Entlastungspaket 2022 // 'Tankrabatt' in Deutschland
(ab 1. Juni bis ende September 2022)
Das Entlastungspaket droht von der Mineralölindustrie 'aufgefressen' worden zu sein. Der Steuernachlass wird nicht ansatzweise an die Verbraucher weitergegeben. Die Bundesregierung sollte hier wirkungsvoller eingreifen und nicht nur die Profite der Shareholder vergrößern.
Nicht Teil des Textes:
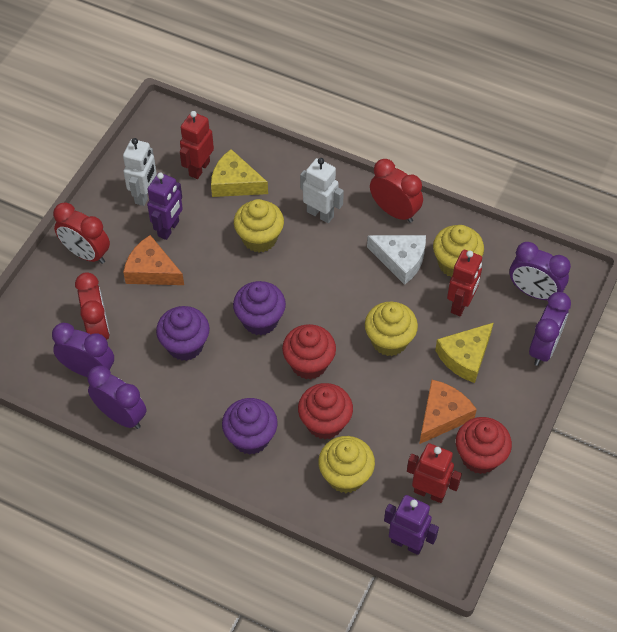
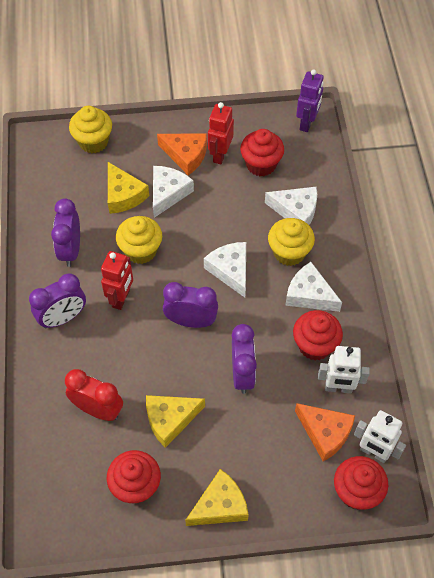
purple cupcake: 3 -> 0
purple robot: 2 -> 1
red clock: 3 -> 1
red cupcake: 3 -> 4
red robot: 3 -> 2
white cheese: 1 -> 4
yellow cheese: 2 -> 3
yellow cupcake: 4 -> 3

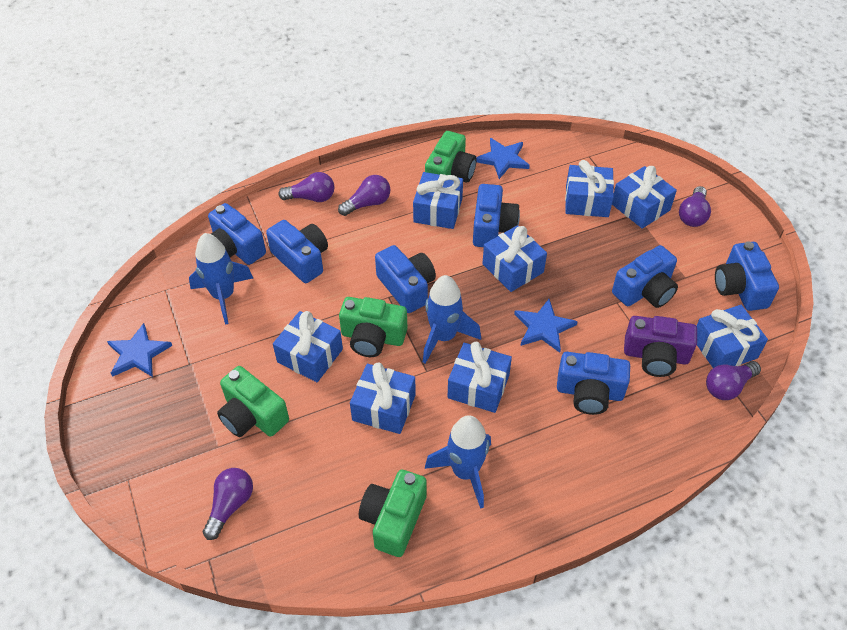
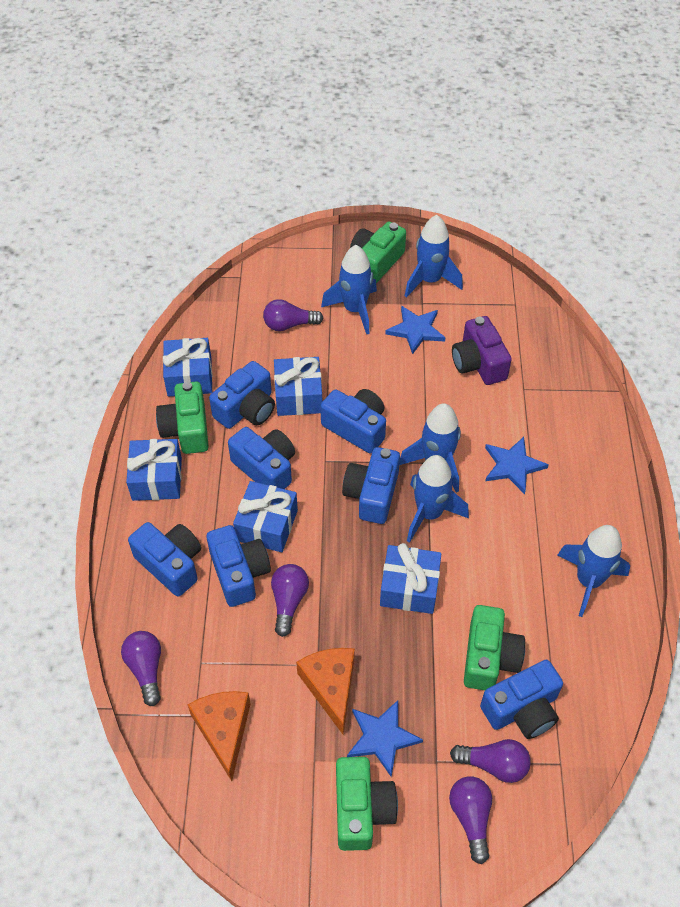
blue gift: 8 -> 5
blue rocket: 3 -> 5
orange cheese: 0 -> 2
So wird die Förderung zu einer (FDP-)Förderung der Konzerne und Aktionäre.
Die weiteren Maßnahmen:
- 300 Euro Energiepreis-Pauschale für alle einkommensteuerpflichten Erwerbstätigen
- 100 Euro Einmal-Bonus für Familien mit Kindern (pro Kind)
- 100 Euro für Sozialleistungsempfänger
- Senkung der Kraftstoffsteuer (29,55 ct/Liter Benzin, für Dieselkraftstoff um 14,04 ct/Liter ohne Mwst)
- 9-Euro-Monatsticket im ÖPNV
Links
- BMWI über Kraftstoffpreise
- Die Profitteure (Tagesschau 18/3/22)
- Ralf Streck (Heise) über die Profitteure der hohen Spritpreise
- Lindener schlägt Krisenrabatt auf Kraftstoff vor (Entlastungspaket, s. o.14.3.)
- Warum der Spritpreis weiter steigen wird (Capital.de)
- Frag den Staat: Umsatzsteuer auf Steuern?
- Maßnahmen zur Senkung des Ölverbrauchs (Greenpeace / DF)
Die neue Handtasche, wenn auf der Kö in Düsseldorf nun eine Tankstelle eröffnet. #Spritpreis #Benzin pic.twitter.com/56ifiWpt15
— ? ᗰᑌᗰᑌTᗩᗷᑌ? ?? ? (@MumuTabu) March 8, 2022
Kommentare
Kommentar von Michael Grüter |
Guter Bericht!
Richtig wird erläutert; Noch sind es nicht die Sanktionen gegen Putin, die die Preise treiben. Die Sorge vor Verknappung lässt es klug erscheinen, Benzin zurückzuhalten, auf höhere Preise zu spekulieren. Im EU-Vergleich stehen die deutschen Verbraucher übrigens noch verhältnismäßig günstig da. Nur in vier Länder wird gemessen an der Kaufkraft weniger für den Liter gezahlt, in 25 mehr. Da wäre also noch Luft nach oben, um dem Kriegstreiber die Suppe zu versalzen.
Antwort von Markus Golletz
Michael,
long time not seen! Ja danke für den Hinweis, das man natürlich im europäischen Vergleich die Kaufkraft mit einbeziehen muss. Wie meinst du 'Luft nach oben'? sollten wir noch höhere Preise aushalten können, nicht fürs Klima, sondern gegen den Krieg?